Le lecteur n'entre pas seulement dans l'intimité de l'homme : la dimension littéraire, ou plus précisément les conditions de la création, y compris matérielles, sont évoquées plus qu'analysées : ce n'est pas une approche théorique (les travaux de spécialistes et d'universitaires ne manquent pas!), mais par exemple à partir de la description de l'ancienne peinture chinoise Les Chevaux mongols, « qui compte parmi ses « essentiels » et qui « le suivra de bureau en bureau »,
Sylvie Giono parle, sans s'appesantir, de l'inspiration de son père : « C'est sa fenêtre sur l'imaginaire par laquelle il s'échappe du réel. » Elle cite aussi son père à ce propos : « La
Provence que je décris est une
Provence inventée […] J'ai inventé un pays. » Une manière de récuser tout régionalisme réducteur. Les transformations architecturales de la maison trouvent leur sens au regard des évolutions de la famille. Sont aussi évoqués les visiteurs, comme son ami
Lucien Jacques, et aussi les engagements de l'auteur qui lui valurent quelques déboires.
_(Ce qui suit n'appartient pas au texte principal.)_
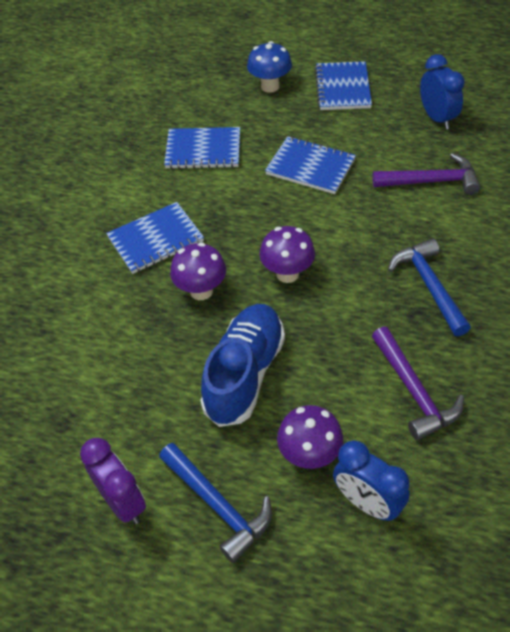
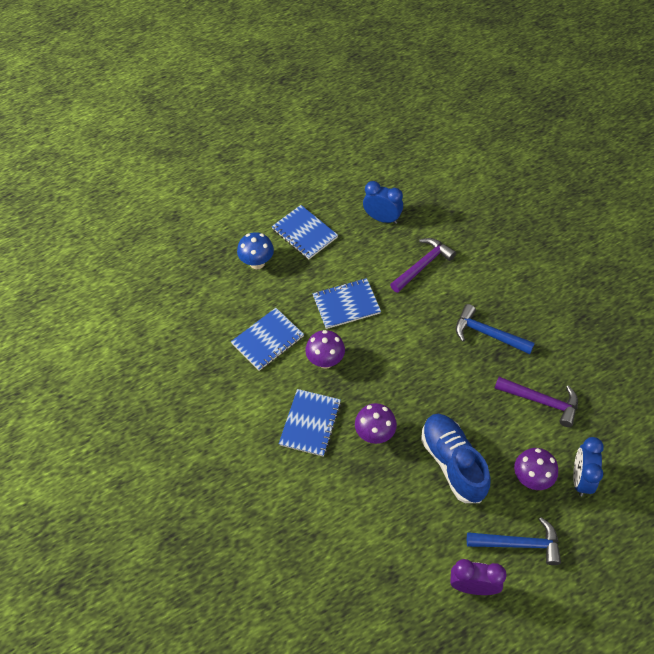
camera: 45 degrees left, 5 degrees up
(287, 274) = (409, 385): purple mushroom -> purple mushroom (325, 361)
(367, 503) = (580, 478): blue clock -> blue clock turned 105 degrees clockwise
Ce n'est pas une nouvelle étude, il n'y a pas de recherche d'exhaustivité, mais un témoignage de première main, rendu émouvant par la proximité de la fille écrivant sur son père.
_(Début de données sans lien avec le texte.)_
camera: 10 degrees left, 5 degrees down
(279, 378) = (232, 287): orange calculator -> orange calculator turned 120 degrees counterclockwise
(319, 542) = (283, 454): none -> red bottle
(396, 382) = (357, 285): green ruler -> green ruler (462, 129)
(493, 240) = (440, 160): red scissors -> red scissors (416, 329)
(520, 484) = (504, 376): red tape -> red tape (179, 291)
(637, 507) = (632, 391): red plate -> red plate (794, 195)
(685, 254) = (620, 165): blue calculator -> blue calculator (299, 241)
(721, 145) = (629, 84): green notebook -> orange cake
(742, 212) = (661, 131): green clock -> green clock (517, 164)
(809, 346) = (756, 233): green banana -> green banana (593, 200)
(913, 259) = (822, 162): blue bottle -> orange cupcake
Sylvie Giono est un guide impliqué affectivement. C'était un défi, mais elle a trouvé le juste équilibre entre l'émotion et l'information. C'est un texte « pensé », construit, étayé de citations très pertinentes (de textes pour certains inédits), mais jamais « savant », où
Jean Giono est là, vivant, à chaque page. Les petits détails de la vie courante, parfois très prosaïques croisent très naturellement les réflexions littéraires. Un cahier de photographies, au centre de l'ouvrage, parle aussi à l'imagination du lecteur en lui offrant des vues non légendées, mais étroitement liées au lieu.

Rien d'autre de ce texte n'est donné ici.